Today, BAS researchers consider additional potential triggers for planetwide catastrophe, like climate change, disruptive technologies and the widespread use of social media platforms that fuel misinformation’s rapid spread and erode trust in the media & in science.
In the U.S. & elsewhere in the world, far-right extremism emerged in 2020 as a growing source of terrorist violence & social disruption. Experts must now consider that groups embracing radical right-wing ideologies could constitute a big threat to U.S. national security, BAS representatives wrote on 14 January, 2021.

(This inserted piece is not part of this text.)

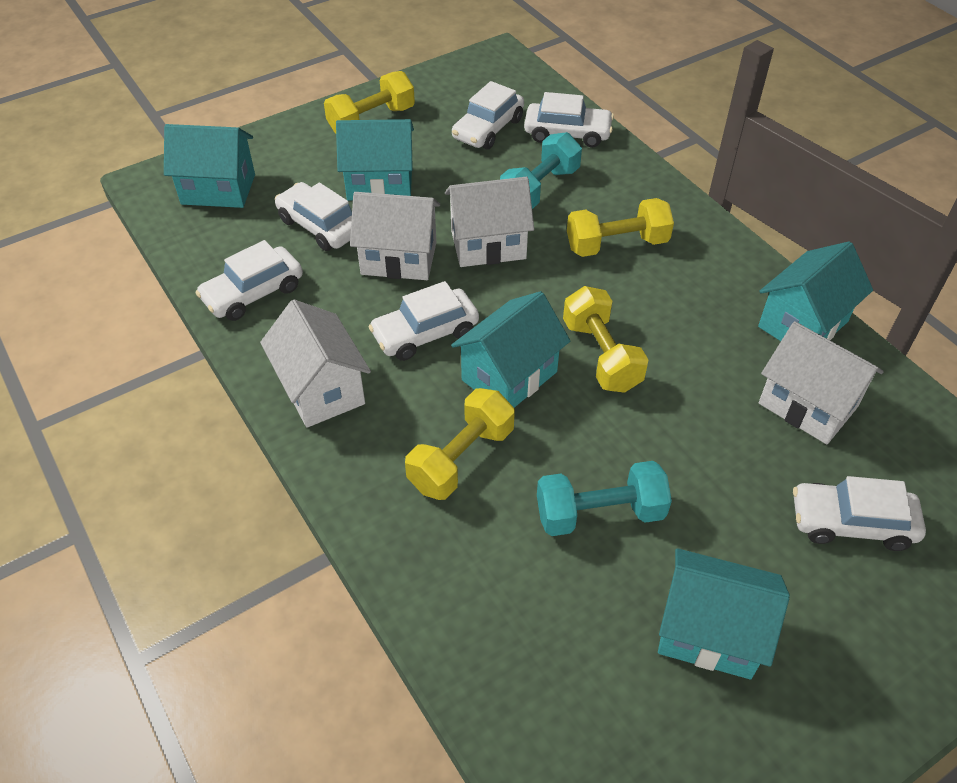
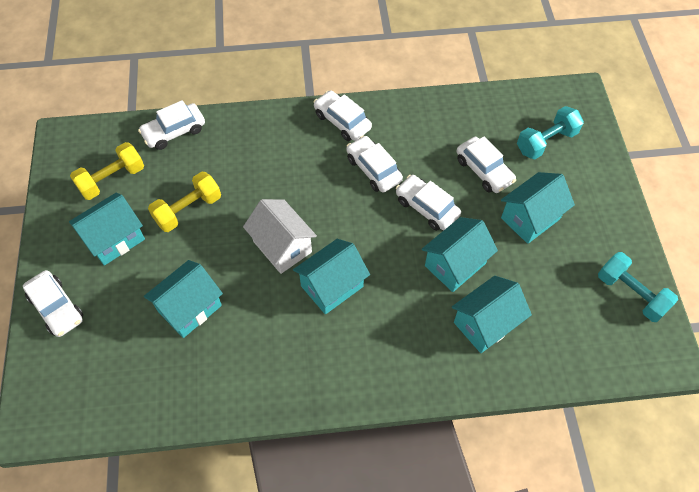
turquoise house: 5 -> 6
white house: 4 -> 1
yellow dumbbell: 4 -> 2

“These extremists represent a unique danger due to their prevalence in federal institutions like the military and the potential that they could infiltrate nuclear facilities, where they might access sensitive information & nuclear materials,” BAS representatives said. “Officials need to-act decisively to better understand & mitigate this threat.”
Infectious disease roared to the forefront during 2020. To date, COVID-19 has infected more than 99 million people worldwide & has killed more than 2 million, consistent with the Johns Hopkins University of Medicine’s Coronavirus Resource Center. More than 25 million cases are reported in the U.S. alone and over 400,000 American people have died of the coronavirus to date.
Alongside COVID-19, the impacts-of escalating climate change led NASA scientists to declare 2020, the hottest year on record, tying with 2016. Earth’s average global temperatures have risen 2 Fo (1.2 Co) since the 1880s and annual global surface temperatures for the past 44 years are higher than the 20th century average. In 2020, Arctic sea ice cover plummeted to record lows; Australia lost quite 20% of its forests during a record-breaking wildfire season and the Atlantic hurricane season was one among the most intense & busiest on record, with a record thirty named storms.
As dire as all of this sounds, these challenges are human-made and solutions to them will likewise come from collective human efforts, ingenuity & will, BAS members said at the press event.
“Today, we’ve the opportunity for a global reset, to admit & learn from past mistakes & to better prepare ourselves for future threats,” whether from nuclear confrontations, climate change, pandemics, “or a mix of all of those,” Sirleaf said.
“I hope we do more than just look at the clock & get on with our day,” added BAS member Asha George, executive of the Bipartisan Commission on Biodefense.
“I hope we act to bring those hands back further & further and make the world a safer place,” George said.